帝人(社長=鈴木純氏、大阪市北区)は、エムスリーアイ(社長=梅田和宏氏、東京都港区)と株式譲渡契約を結び、エムスリーグループのベンチャーキャピタル・シーズロケット有限責任事業組合が保有する、人工心臓開発企業のメドテックハート(社長=高谷節雄氏、東京都港区)の発行済株式93・8%を全て取得することで合意した。

株式取得により、帝人グループはメドテックハートが開発を進めている体外型補助人工心臓「MT―Mag」に関して、欧州で2021年以降、日本で24年以降の承認取得と販売をめざし活動を展開していく。また、関連領域でのシナジー効果を追求し、循環器領域や呼吸器不全領域などでの医療機器事業の拡大を図っていく方針だ。

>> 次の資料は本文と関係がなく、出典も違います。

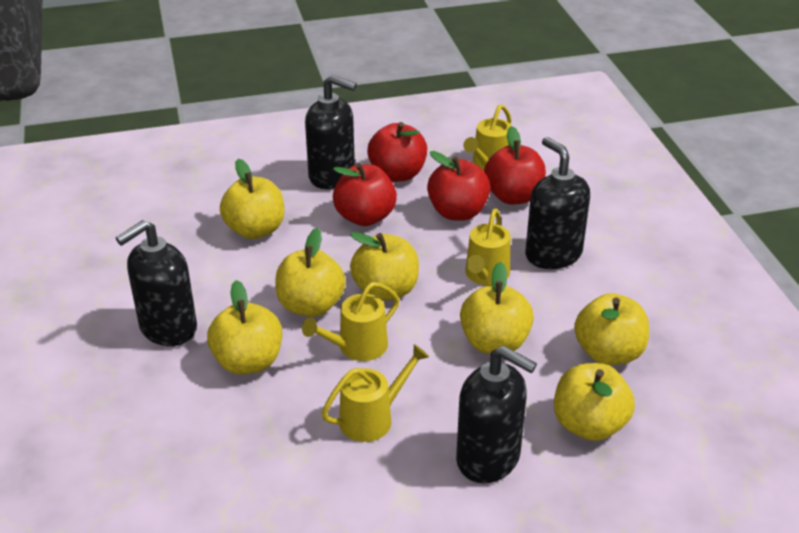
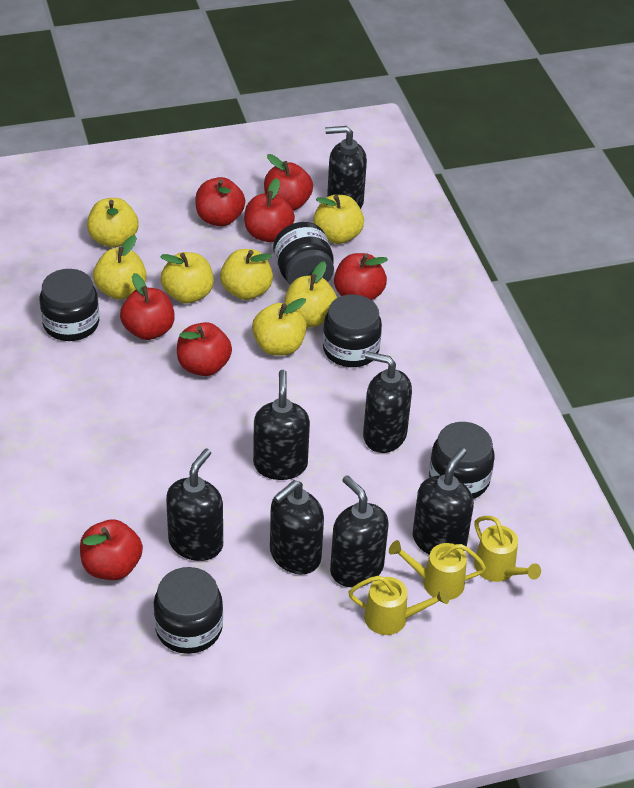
black jar: 0 -> 5
black soap dispenser: 4 -> 7
red apple: 4 -> 7
yellow watering can: 4 -> 3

株式譲渡は3月末を予定しており、手続き完了後は『帝人メドテックハート株式会社』に社名変更する。買収対象にはメドテックハートのドイツの子会社『MedTecHeart』の取得も含まれている。

現在、日本で承認されている補助人工心臓は半日程度使用するタイプや1年以上使用するタイプが大半だが、1週間から1か月程度使用するタイプへの利用ニーズが高まっている。これに対応し、メドテックハートは11年から、30日間使用可能で血栓が発生しにくい『磁気浮上遠心式補助人工心臓』の開発を進めてきた。

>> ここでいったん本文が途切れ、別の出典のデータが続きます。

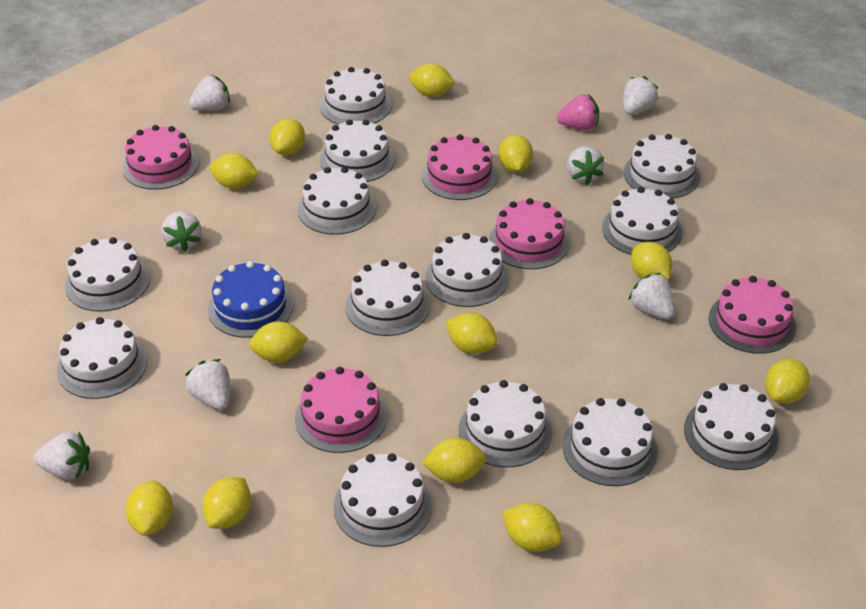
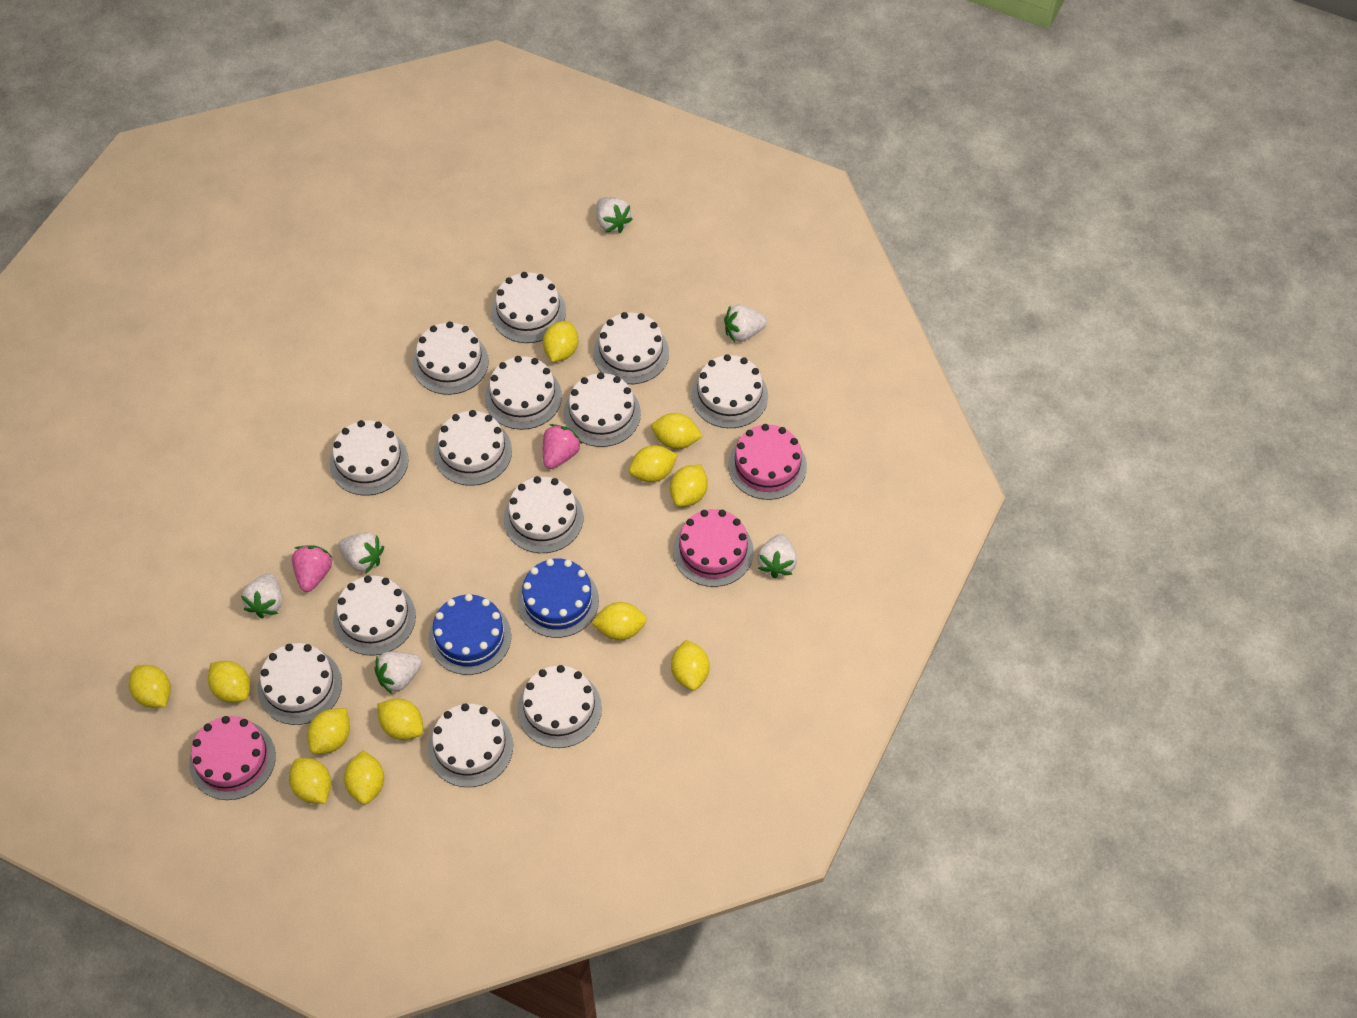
blue cake: 1 -> 2
pink cake: 5 -> 3
pink strawberry: 1 -> 2
white strawberry: 7 -> 6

一方、帝人は人工関節などの医療機器事業を展開する帝人ナカシマメディカルへの出資や、骨接合材料の製造、販売を展開する帝人メディカルテクノロジーの設立など、医療機器事業の拡大に積極的に取り組んできた。

こうした中、帝人ではメドテックハートが開発を進める補助人工心臓の製品優位性を高く評価するとともに、同社が有する技術の活用がより高品質の医療機器の開発につながると判断し、今回の株式譲渡契約の締結に至った。